El cedro rojo al que me refiero es el western red cedar norteamericano (Thuja plicata). Es una madera de gran durabilidad con excelentes propiedades antiputrefacción y antiinsectos, y gracias a sus componentes aromáticos únicos es reconocido como uno de los mejores materiales para saunas. Además, transmite poco calor a la piel y no se calienta en exceso aunque uno esté sentado durante mucho tiempo. Un aroma fresco y ligeramente dulce, muy distinto al del cedro japonés o el hinoki, impregnaba todo el interior de la sala.
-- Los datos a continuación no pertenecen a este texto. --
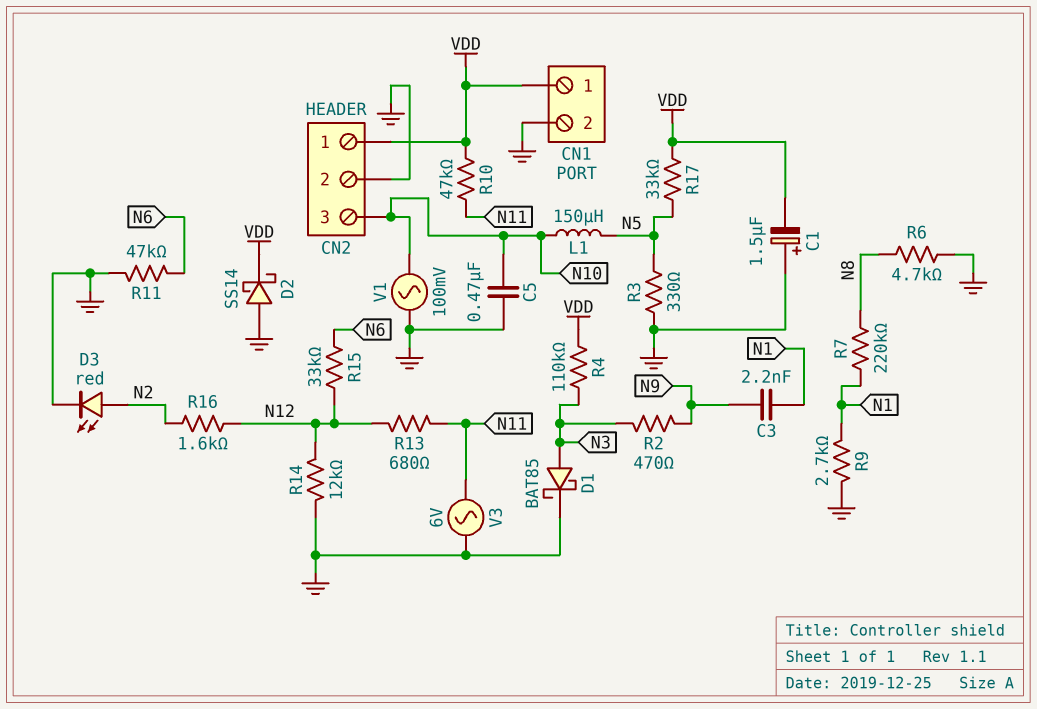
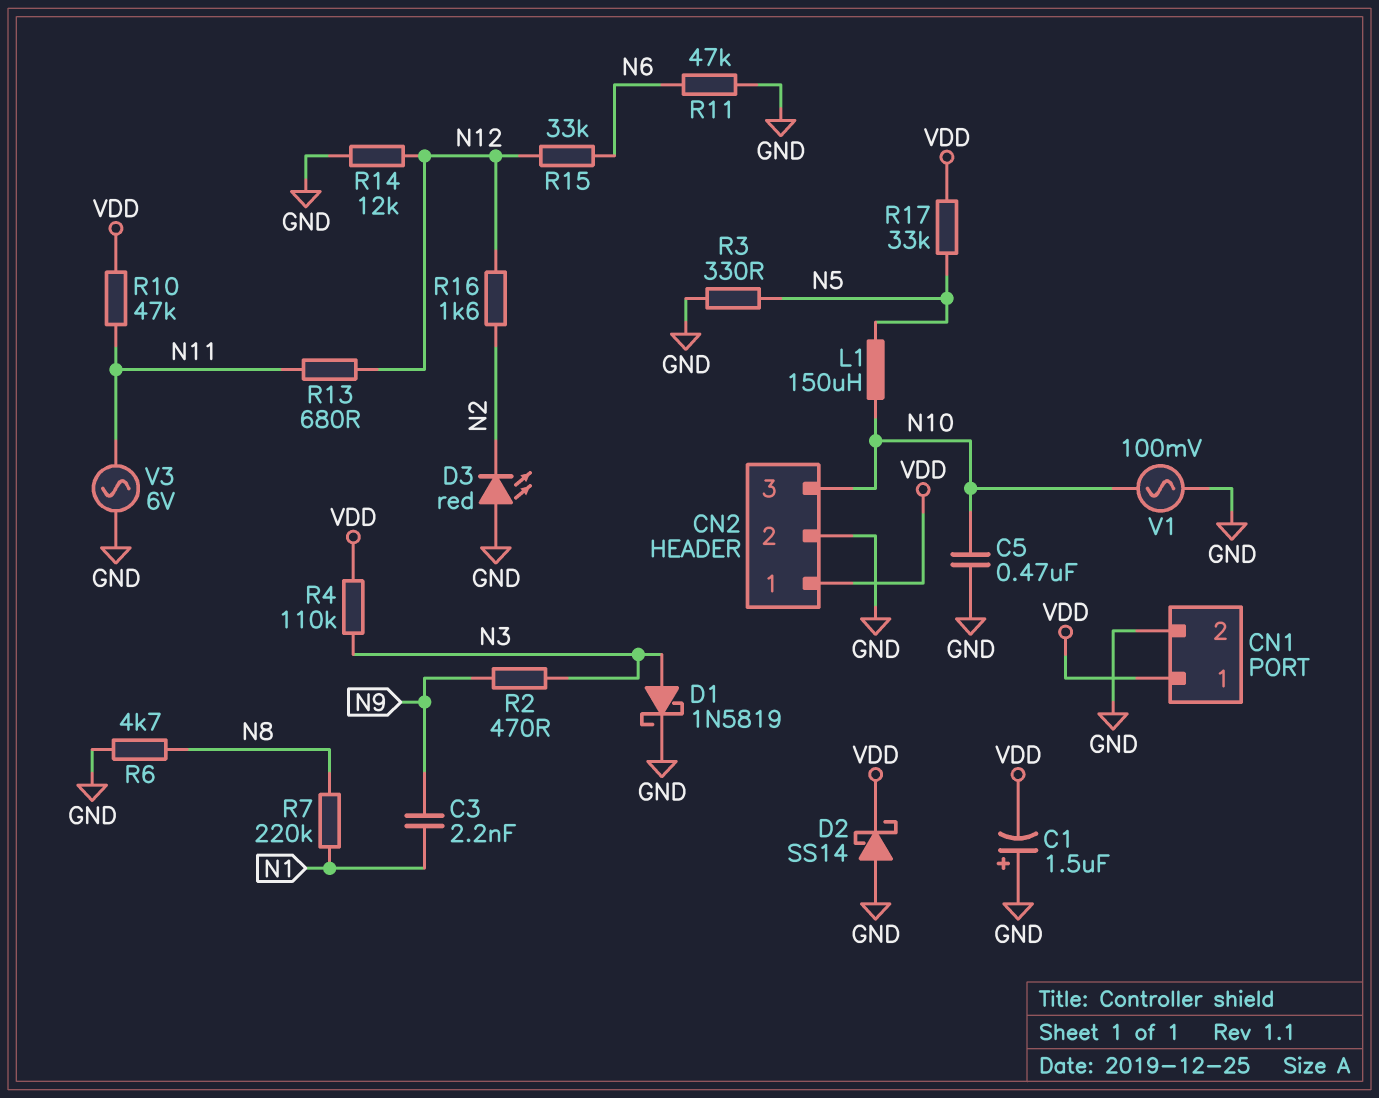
D1: schottky BAT85 (A N3, K GND) -> schottky 1N5819 (A N3, K GND)
D3: LED red (A N2, K GND) -> LED red (A GND, K N2)
R9: 2.7k (GND, N1) -> none

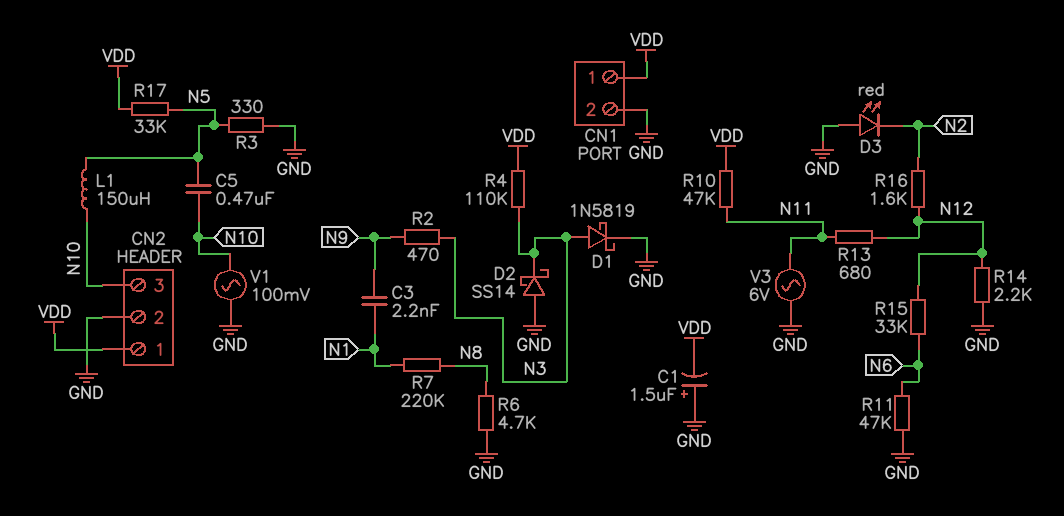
C5: 470nF (GND, N10) -> 470nF (N5, N10)
D2: schottky SS14 (A GND, K VDD) -> schottky SS14 (A GND, K N3)
R14: 12k (GND, N12) -> 2.2k (GND, N12)

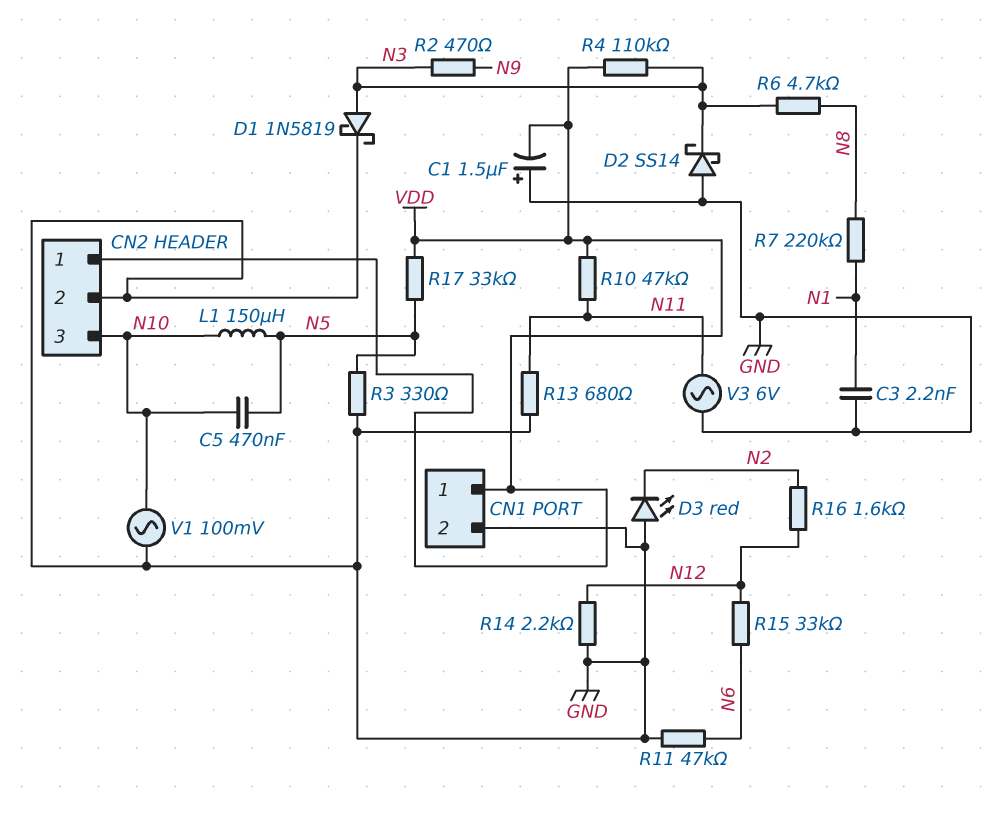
C3: 2.2nF (N1, N9) -> 2.2nF (GND, N1)
R6: 4.7k (GND, N8) -> 4.7k (N3, N8)
R13: 680 (N11, N12) -> 680 (GND, N11)

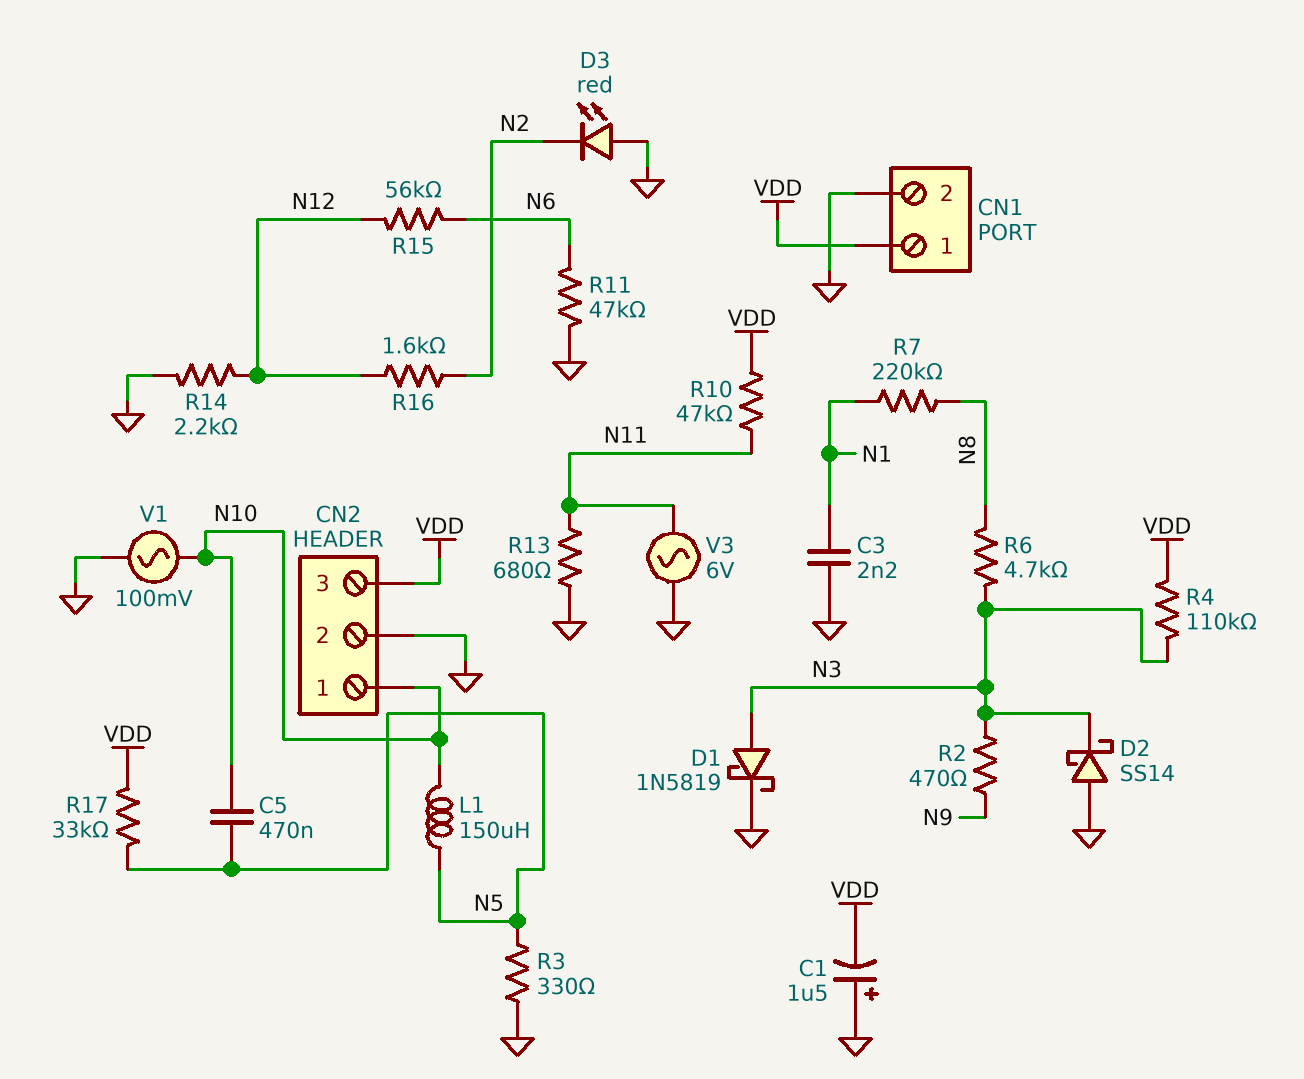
CN2 pin 1: VDD -> N10
CN2 pin 3: N10 -> VDD
R15: 33k (N6, N12) -> 56k (N6, N12)

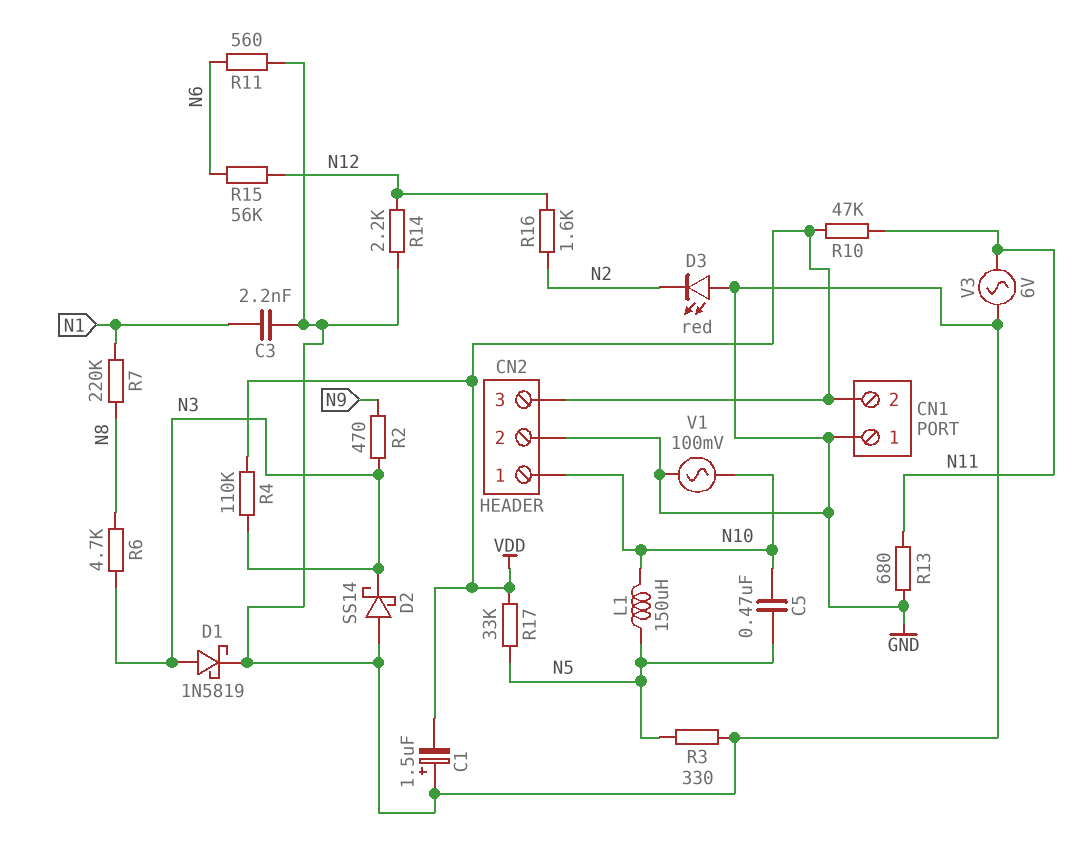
CN1 pin 1: VDD -> GND
CN1 pin 2: GND -> VDD
R11: 47k (GND, N6) -> 560 (GND, N6)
Y lo que más me llamó la atención en esa sala fue la presencia de un torii que custodiaba las piedras del sauna. Era la primera vez en mi vida que veía un torii dentro de una sala de sauna. El sauna tiene su origen en Finlandia, pero al tener en su interior un torii, símbolo de los espacios sagrados japoneses, nace un santuario de esencia japonesa. La temperatura de la sala era de 90-95 °C. Un espacio amplio distribuido en tres niveles con capacidad para unas 15 personas. La potencia de la gran estufa de sauna era más que suficiente, y el calor intenso envolvía todo el cuerpo.
El baño frío contenía agua subterránea natural del monte Tenpai a 16 °C. El equilibrio entre temperatura y calidad del agua era exquisito. En el momento de entrar, una sensación refrescante y vivificante recorrió todo mi cuerpo. Había un ligero olor a cloro, lo que sugería un sistema de filtrado por circulación en lugar de agua corriente continua, pero aun descontando eso, el agua era indudablemente suave y agradable.
Para el descanso al aire libre, la lluvia torrencial me impidió salir al exterior. Me recosté en una de las sillas infinity colocadas en el área de baños interiores. Miré hacia el techo y disfruté de la sensación de cómo las fuerzas abandonaban todo mi cuerpo.
Para la segunda serie, me dirigí al sauna de löyly propio llamado Sauna Tenmangu. También estaba completamente revestido de cedro rojo, con una temperatura de entre 80 y 85 °C aproximadamente. Sin televisión, un espacio tranquilo en el que disfrutar del löyly a mi ritmo. Al verter agua con el cazo, un sonido sibilante liberaba una gran cantidad de vapor. La humedad subió de golpe y la temperatura percibida aumentó considerablemente. Este sauna tiene todo lo necesario para uno enfrentarse a sí mismo.
Para la tercera serie, volví al sauna principal. Sudé con la espalda erguida mientras contemplaba el torii. Fuera seguía lloviendo a cántaros. Pero en ese espacio reinaba una quietud propia. Cada vez que entraba en la sala de sauna, aquella rica fragancia a madera me daba la bienvenida. Terminadas las tres series, la actividad de sauna de ese día llegó a su fin.